Pitts, the sole sponsor of the bill, introduced it March 26. The next day it passed the House on a hasty voice vote, which is markedly not standard procedure. If you want to understand exactly how unusual it is, you might find this helpful: GOP gripes about 'bull----' vote.

The Senate passed it by more conventional means March 31, and just like that, the deed was done. The Medicare Sustainable Growth Rate problem was patched for the 17th time, and ICD-10 was delayed until Oct. 1, 2015. Oh, and apparently the new "two-midnight" implementation that will change the observation status rules was pushed back another six months, and Medicaid Disproportionate Share Hospital cuts were postponed another year and a bunch of other things changed too.

That's a lot of action. And it reminds me of what we've seen in the implementation of Obamacare, with challenging deadlines abruptly changed after much had already been done in preparation for them.

I don't know what was the right thing to do in this case, so let's focus on what I do know.

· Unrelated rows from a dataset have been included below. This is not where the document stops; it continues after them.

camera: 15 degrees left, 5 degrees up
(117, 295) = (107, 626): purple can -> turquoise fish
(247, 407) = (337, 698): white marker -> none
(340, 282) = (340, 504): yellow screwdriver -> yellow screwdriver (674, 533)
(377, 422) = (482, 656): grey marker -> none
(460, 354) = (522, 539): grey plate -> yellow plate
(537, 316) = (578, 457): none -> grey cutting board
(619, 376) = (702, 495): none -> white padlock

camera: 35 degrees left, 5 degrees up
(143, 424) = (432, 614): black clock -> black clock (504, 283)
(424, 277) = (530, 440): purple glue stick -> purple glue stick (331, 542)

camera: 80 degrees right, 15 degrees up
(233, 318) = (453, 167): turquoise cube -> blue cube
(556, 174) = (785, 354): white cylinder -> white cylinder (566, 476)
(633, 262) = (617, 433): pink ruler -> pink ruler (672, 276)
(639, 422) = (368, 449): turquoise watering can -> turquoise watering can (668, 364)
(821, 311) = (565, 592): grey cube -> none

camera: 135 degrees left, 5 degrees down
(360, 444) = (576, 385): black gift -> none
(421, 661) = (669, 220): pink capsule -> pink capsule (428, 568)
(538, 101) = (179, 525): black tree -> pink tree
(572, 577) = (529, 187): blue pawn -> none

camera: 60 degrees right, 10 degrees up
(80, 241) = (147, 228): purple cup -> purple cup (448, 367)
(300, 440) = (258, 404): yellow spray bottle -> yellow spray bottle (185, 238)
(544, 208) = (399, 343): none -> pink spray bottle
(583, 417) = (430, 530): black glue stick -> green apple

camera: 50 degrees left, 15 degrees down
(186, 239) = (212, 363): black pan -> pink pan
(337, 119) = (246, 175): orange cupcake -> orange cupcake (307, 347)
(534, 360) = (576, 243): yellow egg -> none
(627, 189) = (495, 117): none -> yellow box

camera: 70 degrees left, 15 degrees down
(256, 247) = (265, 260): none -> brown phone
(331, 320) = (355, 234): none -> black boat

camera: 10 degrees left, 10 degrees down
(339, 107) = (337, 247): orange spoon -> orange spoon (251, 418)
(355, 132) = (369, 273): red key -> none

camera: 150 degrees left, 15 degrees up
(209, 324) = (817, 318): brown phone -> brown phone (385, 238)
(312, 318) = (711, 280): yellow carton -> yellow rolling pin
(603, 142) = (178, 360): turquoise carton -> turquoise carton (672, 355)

• Providers want the two-midnight thing delayed as long as possible.

• The DSH postponement will help hospitals in states including Pennsylvania that have not expanded Medicaid.

• This was supposed to be the best chance ever to finally fix the SGR problem, and 17 Band-Aids is just ridiculous, and even with a 24 percent reimbursement cut looming if something wasn't done by March 31, the Pennsylvania Medical Society was still urging legislators to vote no on the patch and keep working on a fix.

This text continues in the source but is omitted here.